Factory Shops are central to future profitable growth
-- 3 new factory shops opened in current year
-- 10 more planned in 2019/2020 and a further 10 in 2020/2021
-- Cash payback for new stores estimated to be 12 to 18 months
-- The Board believe the UK offers significant future growth within this immature Factory store
format
Franchise
-- Three-store trial agreed with A.F. Blakemore, the UK's leading Spar wholesaler and retailer
-- The trial is expected to commence in early October 2018
-- Subject to trial results, a further 12 stores per annum could be opened delivering 15 stores
by full year 2019/2020
-- This initiative takes the Crawshaw value meat offer into the growing convenience market
Online
-- New route to market with farm to fork marketable point of difference
-- Website expected to go live in early October 2018 delivered direct to the doorstep
-- The online brand will be WF Burtons, which is a traditional, high quality butchers owned and
operated by Crawshaw in Pocklington, Yorkshire
-- Working in partnership with Givendale British Beef Society
High Street
-- 42 stores trading
-- UK High Streets under increasing pressure which is unlikely to change given market dynamics
-- Crawshaw is reviewing its structure and investment in traditional high street locations
Commenting on the results, Crawshaw CEO Jim Viggars, said:
"Clearly the results for H1 are disappointing, but not entirely
a surprise given market conditions and the issues that face a
retail estate that has too many high street stores and currently
not enough factory stores. However, the important issue is the
future growth and profitably of Crawshaw. The new management team
has identified what it considers to be the key issues and are
moving at pace to remedy them on a sustainable basis. This is
achievable over the medium term, despite market conditions which
include declining high street shopper numbers, increasing
convenience and online shopping and retail pricing that is more
competitive.
"Our factory stores continue to produce good returns and have
substantial room to improve as we get to grips with the supply
chain and operational standards. Factory stores are our priority
for growth and this is reflected in our plans to open a further 20
stores over the next two years.
"Our strategic partnership with A.F. Blakemore, with 3 trial
sites due to open in October, will deliver an enhanced shopping
experience for Spar customers as they purchase quality Crawshaw
branded product at low prices. This should generate new customers
for the trial Spar stores and provide existing customers with an
improved value shopping basket. Convenience shopping is growing
significantly and this route to market will complement our own
Factory store rollout.
"Taking Crawshaw online by utilising our bespoke butchers' shop
WF Burtons of Pocklington provides another new route to market.

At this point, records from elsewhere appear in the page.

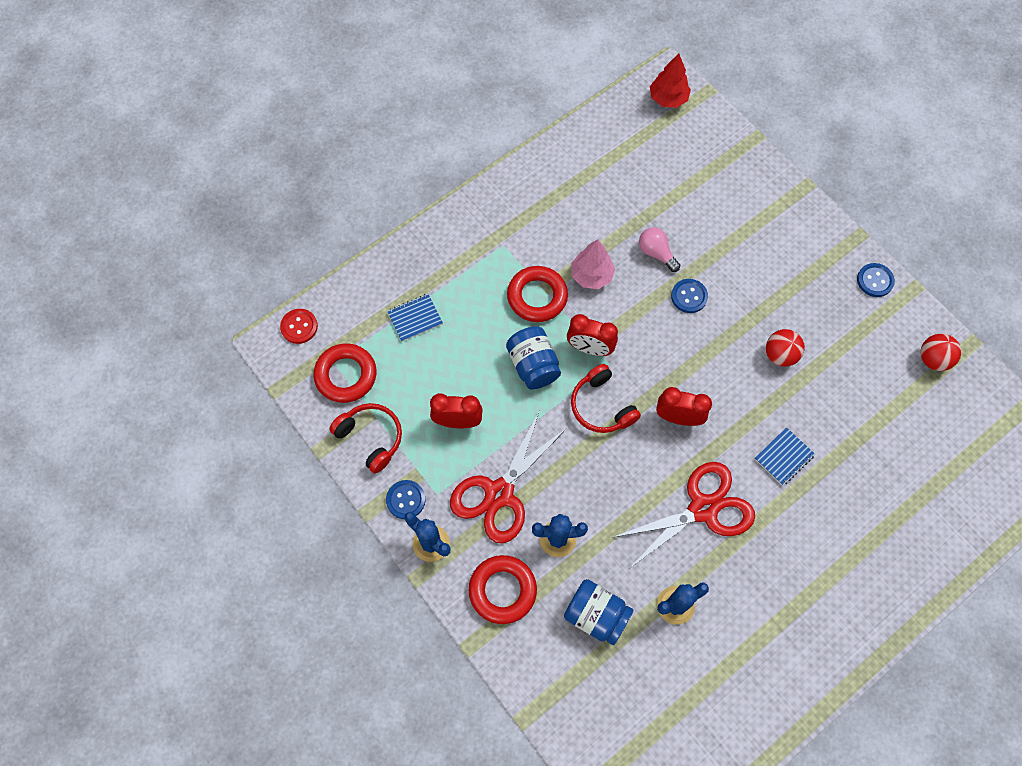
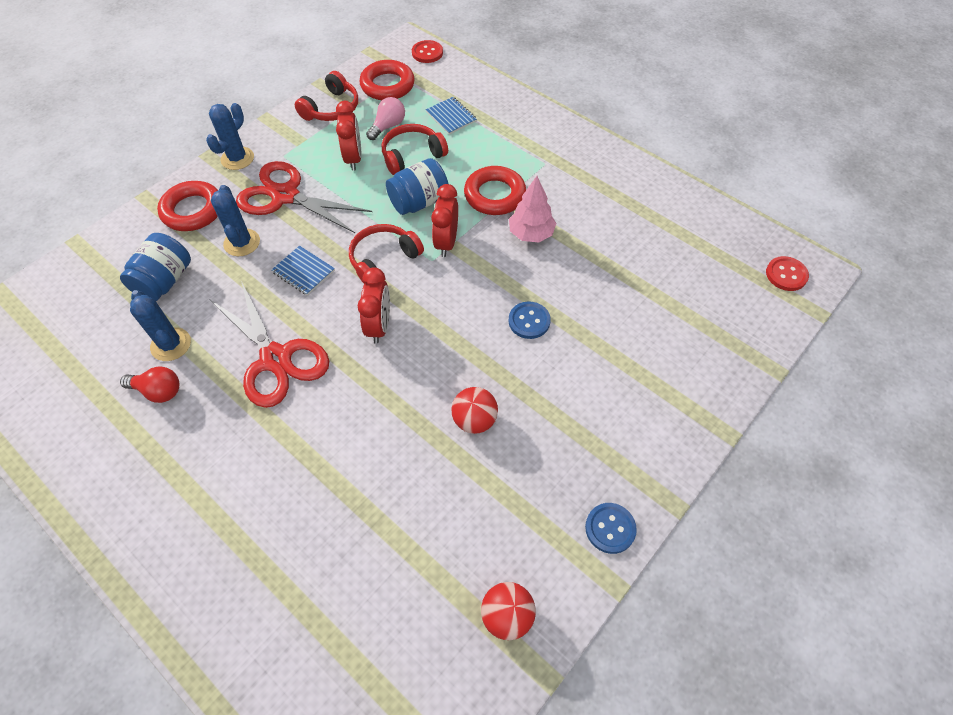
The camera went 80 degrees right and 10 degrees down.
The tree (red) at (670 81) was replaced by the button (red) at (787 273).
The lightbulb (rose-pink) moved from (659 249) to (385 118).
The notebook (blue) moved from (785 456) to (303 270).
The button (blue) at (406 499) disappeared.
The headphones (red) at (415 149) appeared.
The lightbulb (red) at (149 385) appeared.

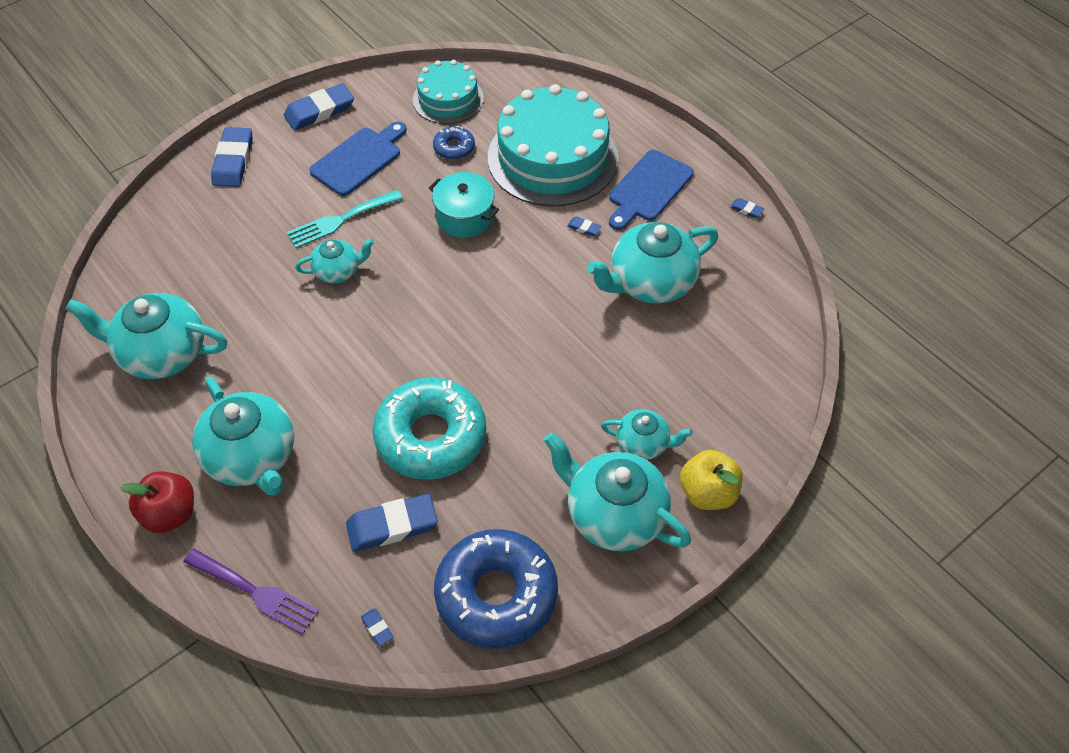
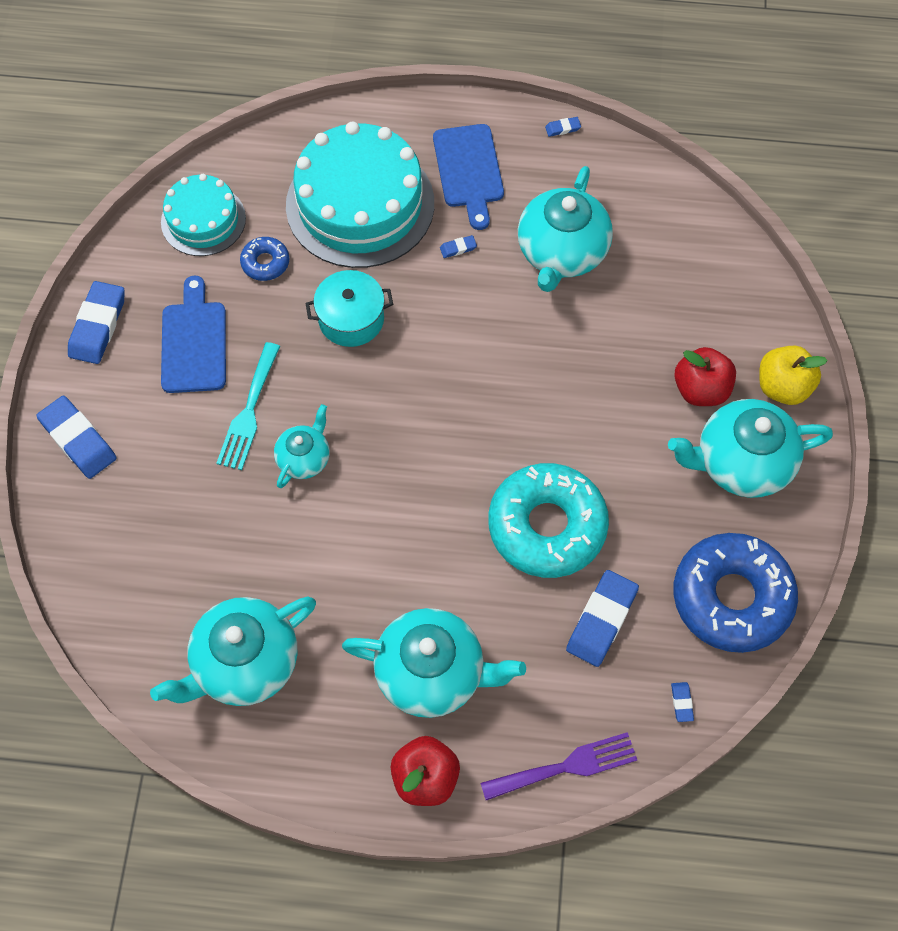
The camera went 45 degrees left and 10 degrees up.
The tea pot (aqua) at (647 434) was replaced by the toy apple (red) at (705 376).
The gum eraser (blue) at (377 627) turned 75 degrees clockwise.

This will enable us to reach many more consumers who choose online
shopping as part of their shopping repertoire. Our key point of
difference will be providing a farm to fork Givendale British beef
range of high-quality cuts at market leading prices."
Crawshaw Chairman Jim McCarthy, added:
"The new leadership team has a significant amount of experience
working in the meat industry. They have identified the core issues
affecting the business and are actively implementing a programme of
change.
"We recognise that some of our existing High Street stores are
not core to our future growth. Our Factory store format is
attractive to consumers and we intend to accelerate the growth of
this proven model, constantly refining value, operational standards
and the overall shopping experience that is key in driving sales
and profitability. We are also trialling initiatives in both
convenience and online channels in order to meet changing customer
shopping requirements. We believe we will be able to achieve this
at relatively low cost and that over time these channels will
support the factory store format in delivering sustainable growth
and profitability.
"I am confident with the operational actions now being
undertaken and new personnel joining to deliver the change we need,
we have a programme in place that will, over time, restore
shareholder value."
Outlook
The new management team have undertaken a strategic review of
Crawshaw and have identified what they consider to be the key
issues affecting the business; previously expanding the Group too
quickly, not addressing the decline in High Street store
performance, and over investment in certain areas of labour in the
Group impacting on store standards and labour scheduling. These
issues are now being addressed with timely remedial actions that
will, over time, reinvigorate and restore Crawshaw and prepare the
business for future growth.
As previously announced, the retail trading environment remains
tough with rising shop rents and high business rates, along with
lower high street footfall and increased discounter competition
directly impacting sales and profitability which presents a number
of financial challenges.
Trading since the start of the second half is in line with
management's expectations and the Board expect full year Group
sales to January 2019 to be flat on the previous year and an
underlying operating loss of approximately GBP3m, whilst the
business delivers its change programme and improves operational
efficiency.
1. EBITDA is defined by the Group as profit/loss before tax,
exceptional items, depreciation, amortisation, profit/(loss) on
disposal of assets, net finance costs and shared based payment
charge attributable to the LTIP Growth Share Scheme.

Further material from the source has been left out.